Кто-то вложил в мою руку пылающий факел, и я спрыгнул со стены вниз – туда, где на песке была выложена линия из сухих дров и охапок хвороста, готовых вспыхнуть от первой же искры. Хвала Аллаху, так и произошло. Гулы, испуганные огнем и светом, отпрянули, и я велел людям рубить их и гнать долой как можно дальше.
Пламя и свет лишили демонов их бесноватого мужества, а потому, сброшенные защитниками с завалов, они устремились прочь. Огонь между тем полыхал вовсю, и я заметил, как его языки пятнает жирная черная сажа, в которую превращались трупы наших врагов. Казалось, что багровые отблески устроенного нами пожара отражались даже на бледной поверхности луны. Сквозь дым мне удалось разглядеть, как шеренги нечистых демонов заколебались и расступились.
– Аллах акбар! – вскричал я, стоя на стене и указывая мечом на кровавую луну. – Велик Аллах!
Ответом мне была гробовая тишина.
Неожиданно я ощутил дрожь в напряженном, тяжелом воздухе – словно расстилавшиеся передо мной пески стали трепещущей от страха живой плотью.

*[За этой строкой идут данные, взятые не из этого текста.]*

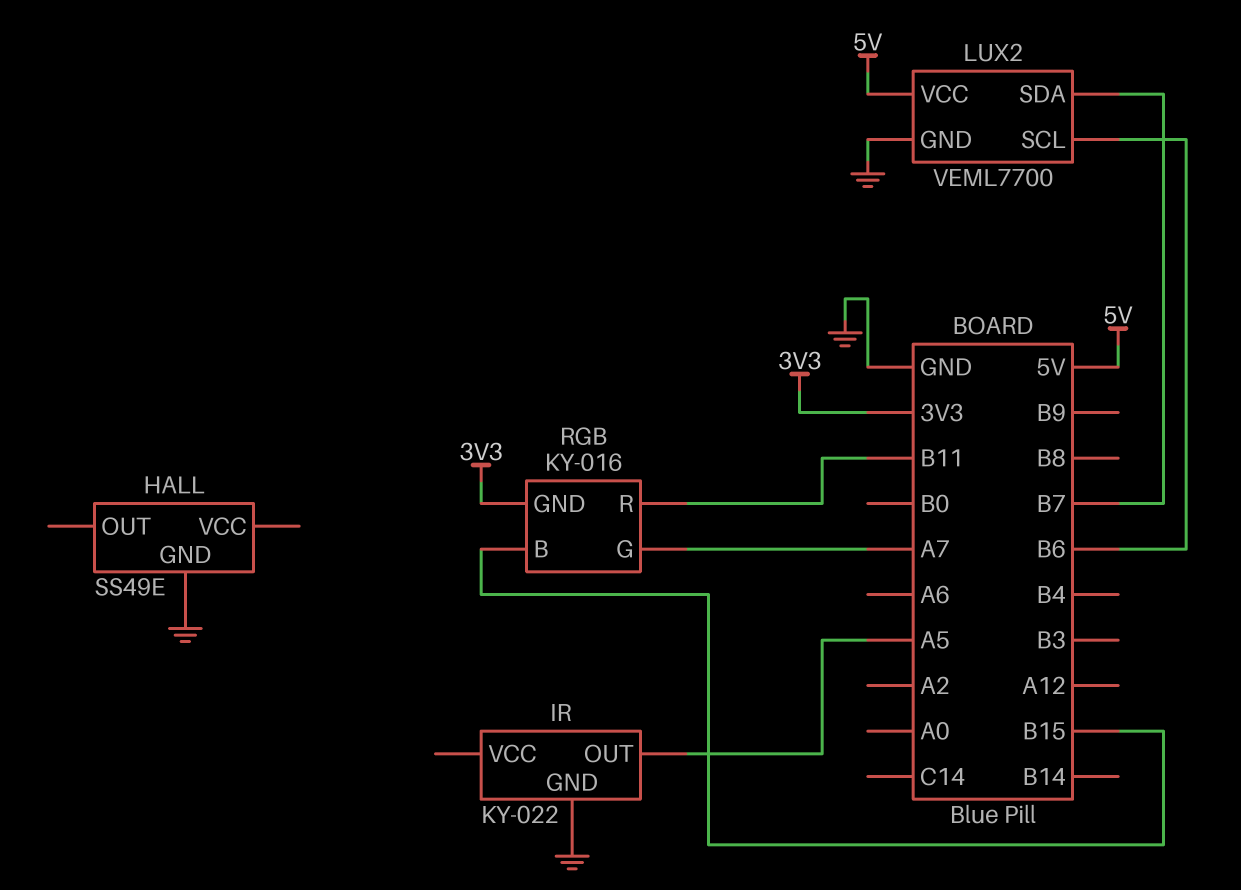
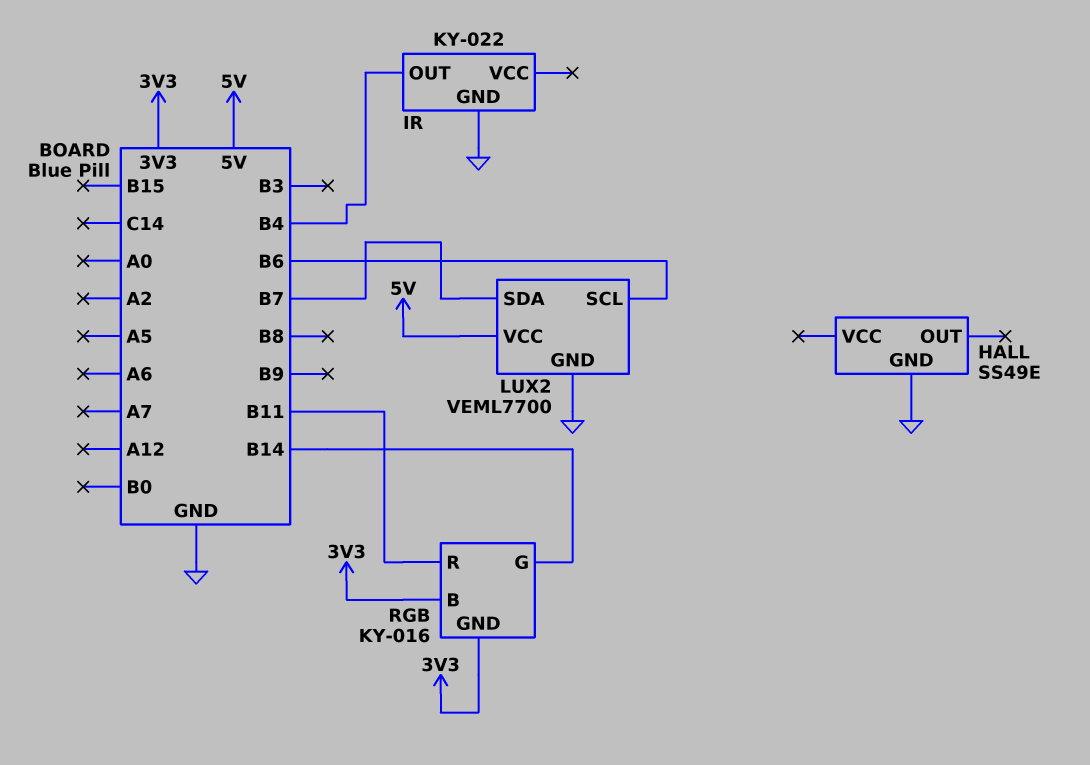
IR pin OUT: A5 -> B4
RGB pin B: B15 -> 3V3
RGB pin G: A7 -> B14

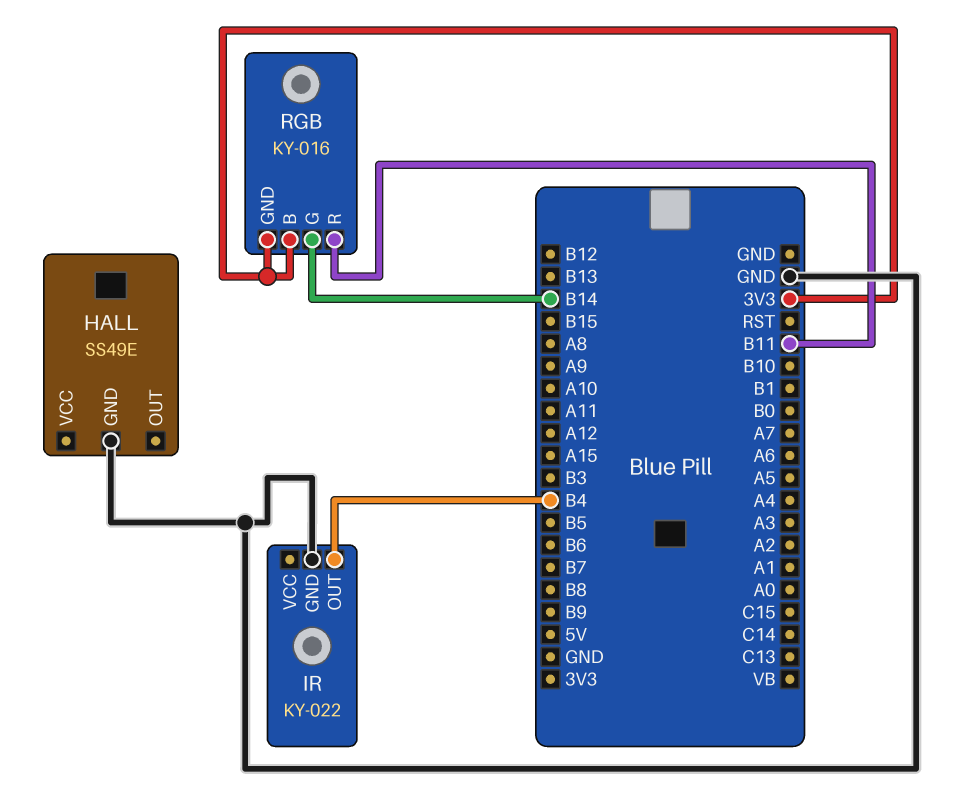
LUX2: VEML7700 -> none
LUX2 pin GND: GND -> none
LUX2 pin SCL: B6 -> none
LUX2 pin SDA: B7 -> none
LUX2 pin VCC: 5V -> none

Исида рядом со мной запрокинула голову и завыла. Я огляделся по сторонам. Мои люди, только что ликовавшие, радовавшиеся одержанной победе, замерли, объятые ужасом, а потом – сначала один, два, а потом и многие, – бросив оружие, устремились в бегство. Не скрою, мне хотелось присоединиться к ним, и меч едва не выпал из моей неожиданно ослабевшей руки, но усилием воли я заставил себя остаться на стене и обернуться навстречу новой напасти.

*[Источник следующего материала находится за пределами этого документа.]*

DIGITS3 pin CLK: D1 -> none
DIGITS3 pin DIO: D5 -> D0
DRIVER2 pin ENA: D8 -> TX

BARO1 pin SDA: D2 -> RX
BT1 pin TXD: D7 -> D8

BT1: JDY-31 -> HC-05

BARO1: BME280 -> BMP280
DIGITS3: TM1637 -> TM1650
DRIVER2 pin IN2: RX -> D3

Полчища гулов расступились, образовав проход, по которому к нам приближался всадник на очень светлом, почти белом, коне. Лицо всадника, впрочем, было еще белее – его заливала поистине смертельная бледность. Одеяния странного верхового, тоже белые, были расшиты сверкающим золотом, а чело венчала двойная, наполовину белая, наполовину красная, корона. Изображения таких головных уборов сохранились в гробницах царей и на стенах высившегося у меня за спиной храма, однако, если сей всадник и был некогда фараоном Египта, ныне в нем не сохранилось ничего человеческого. Он казался более уродливым, нежели безобразнейший из демонов, и более древним, чем сами пыль и песок, по которым ступали копыта его коня. Мне трудно было понять, кто он – ифрит, джинн, гул или призрак, – однако чувствовалось, что мощь его превосходит пределы воображения смертного. Смертоносный лед в его взгляде можно было ощутить даже с высоты стены – он проникал в самую душу, пронизывая ее замогильным ужасом.

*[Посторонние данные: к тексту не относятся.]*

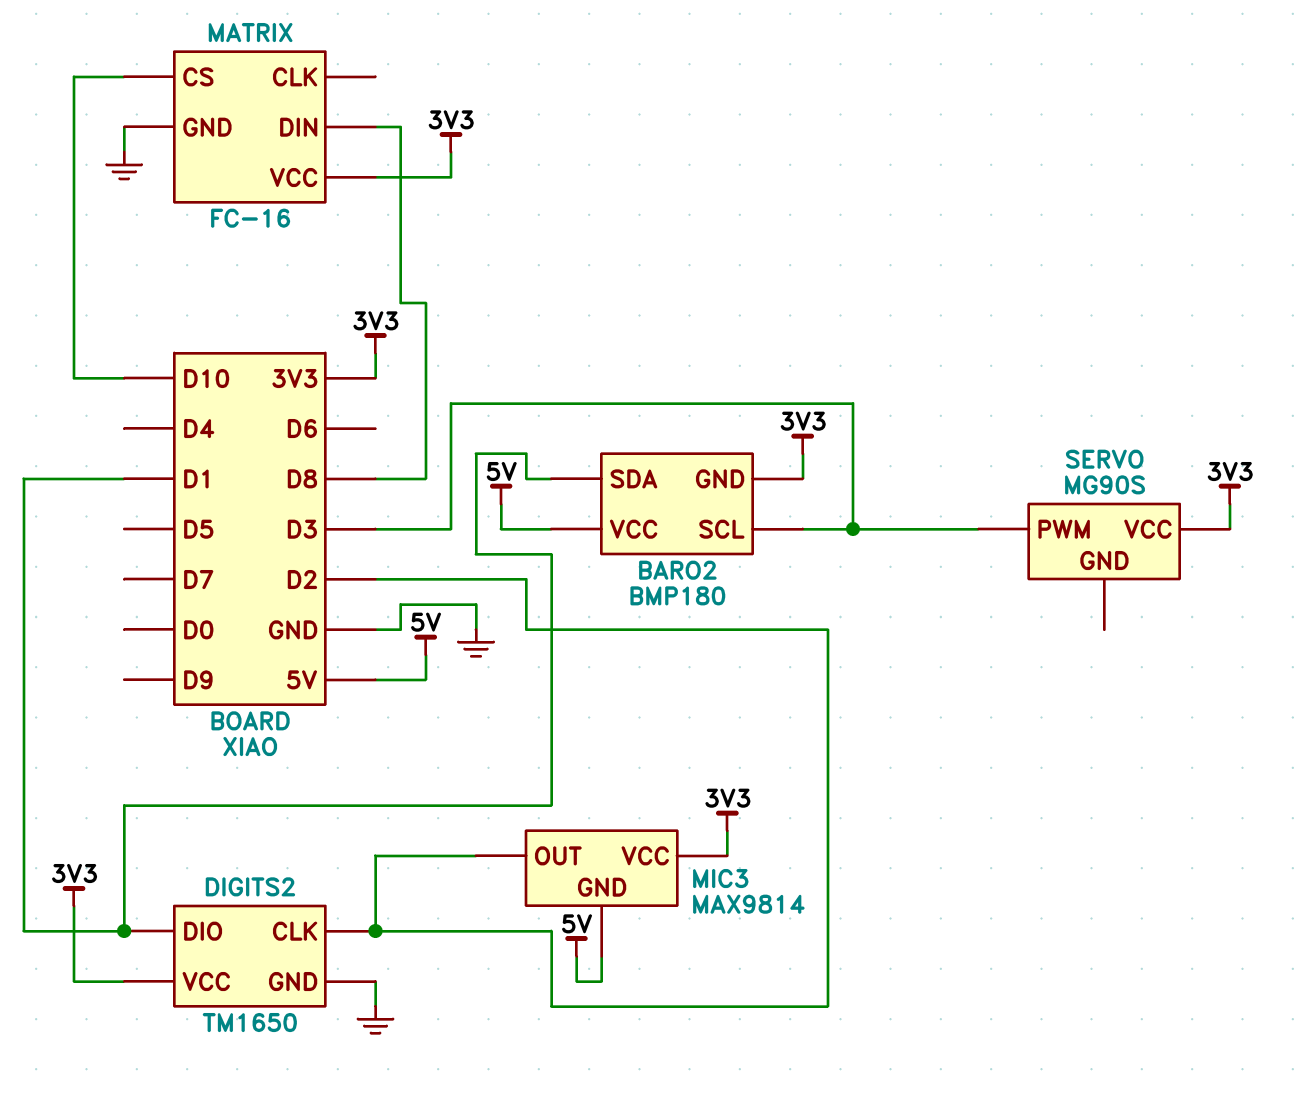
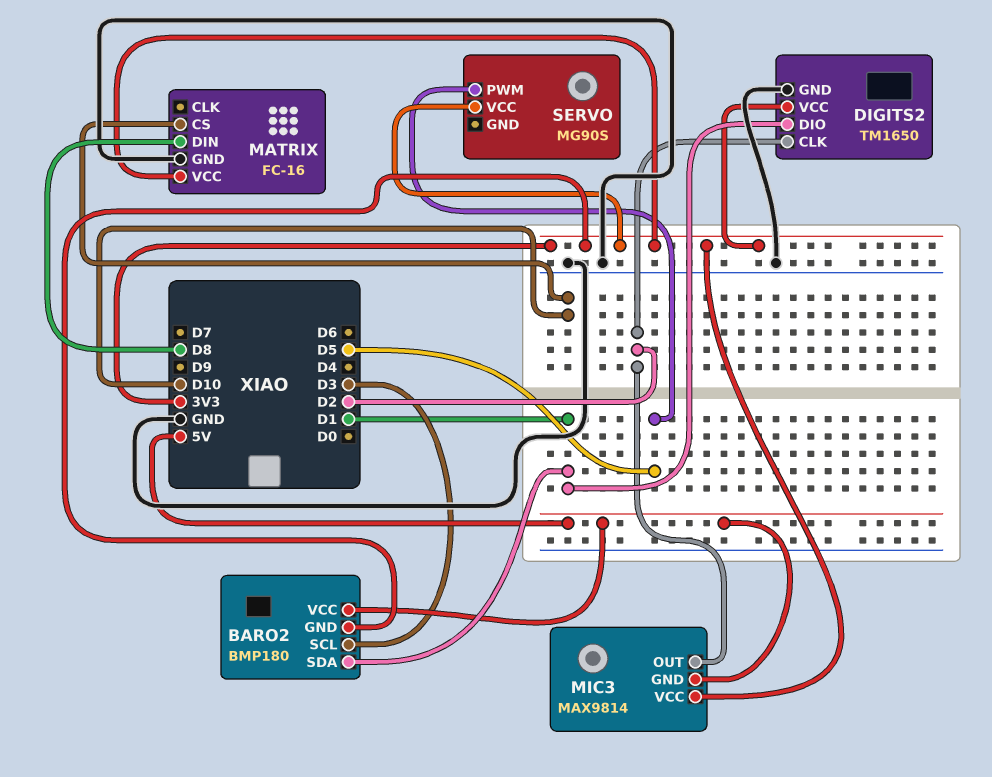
SERVO pin PWM: D3 -> D5

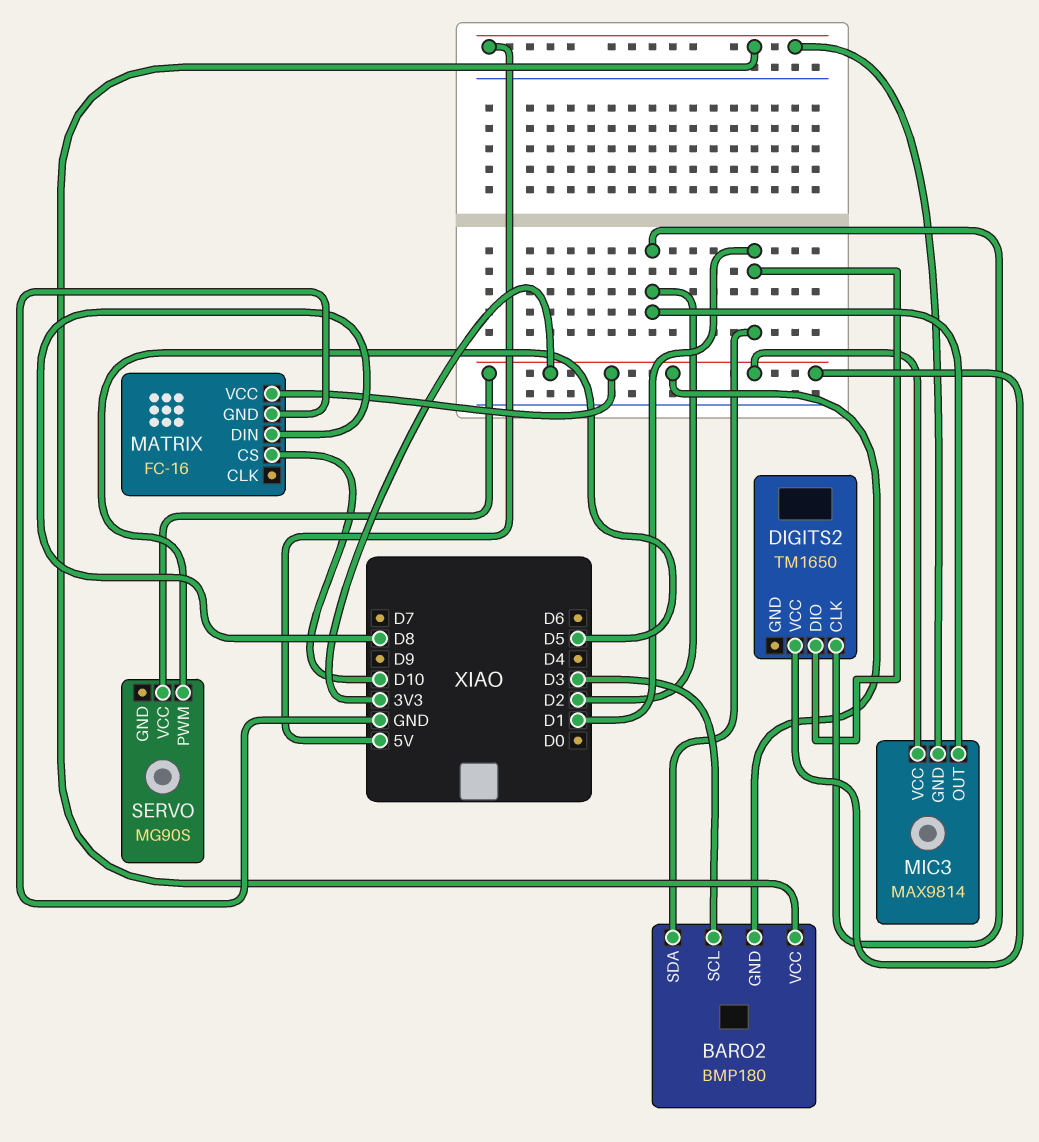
DIGITS2 pin GND: GND -> none

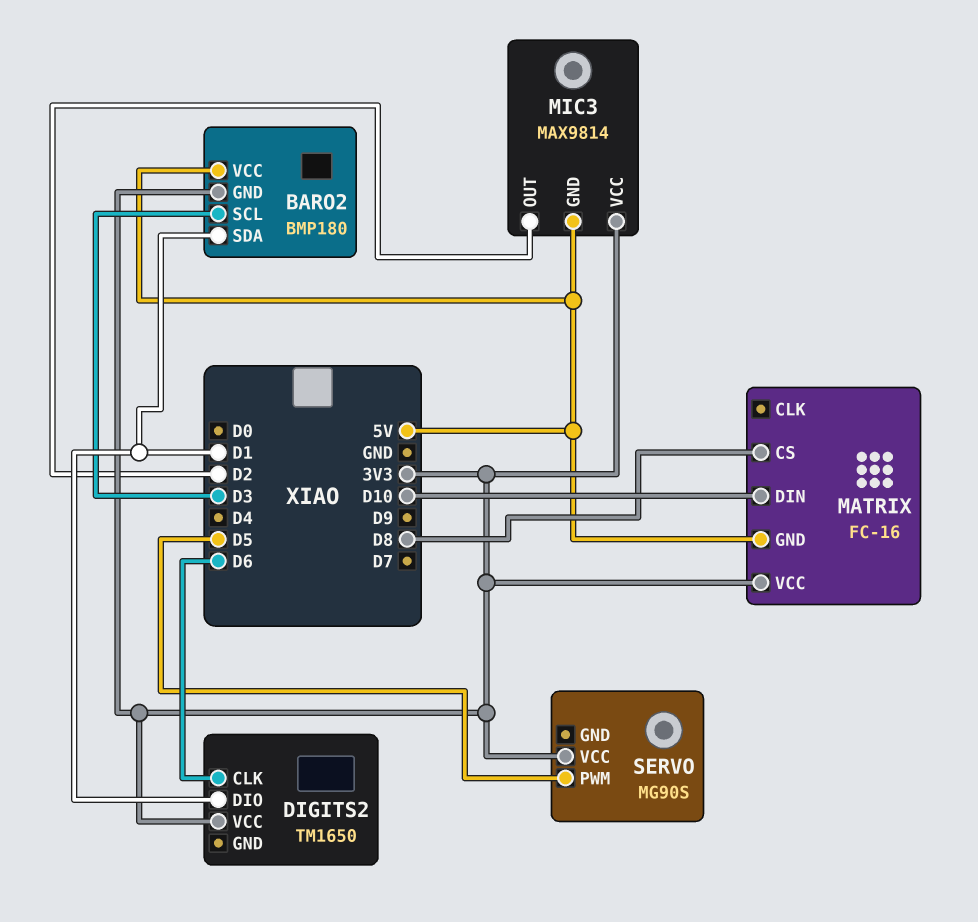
DIGITS2 pin CLK: D2 -> D6
MATRIX pin CS: D10 -> D8
MATRIX pin DIN: D8 -> D10
MATRIX pin GND: GND -> 5V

Бледный всадник придержал коня, повернулся и потянул на себя веревку, точнее, как я увидел, аркан, накинутый на шею одного из жителей деревни, несомненно попавшего в плен к гулам на том берегу реки. Несчастный был еще жив и, когда царь наклонился, чтобы схватить его за горло, попытался вырваться, громогласно вознося молитвы.
Однако дарованная самим адом сила древнего царя была неодолима. Горло хрустнуло в безжалостной хватке, и несчастный – да упокоит Аллах душу его с миром – замертво упал наземь.
Но этим дело не кончилось. Подняв тело одной рукой и держа его на весу, другой рукой бледный демон ночи принялся рвать его в клочья.
– Нет! – в ужасе вскричал я. – Нет!!!
Увы, у меня не было ни малейшей возможности помешать происходящему. На моих глазах тело убиенного было жестоко растерзано, причем демон на коне с головы до ног покрылся кровью жертвы. Потом он бросил останки на песок и, воздев руки к небу, издал дикий, ужасный крик – крик, какого я, да будет на то воля Аллаха, надеюсь никогда более не услышать. Мне почудилось, будто при этом звуке даже сама луна оцепенела от ужаса и свет ее пуще прежнего напитался кровавым, злобным багрянцем.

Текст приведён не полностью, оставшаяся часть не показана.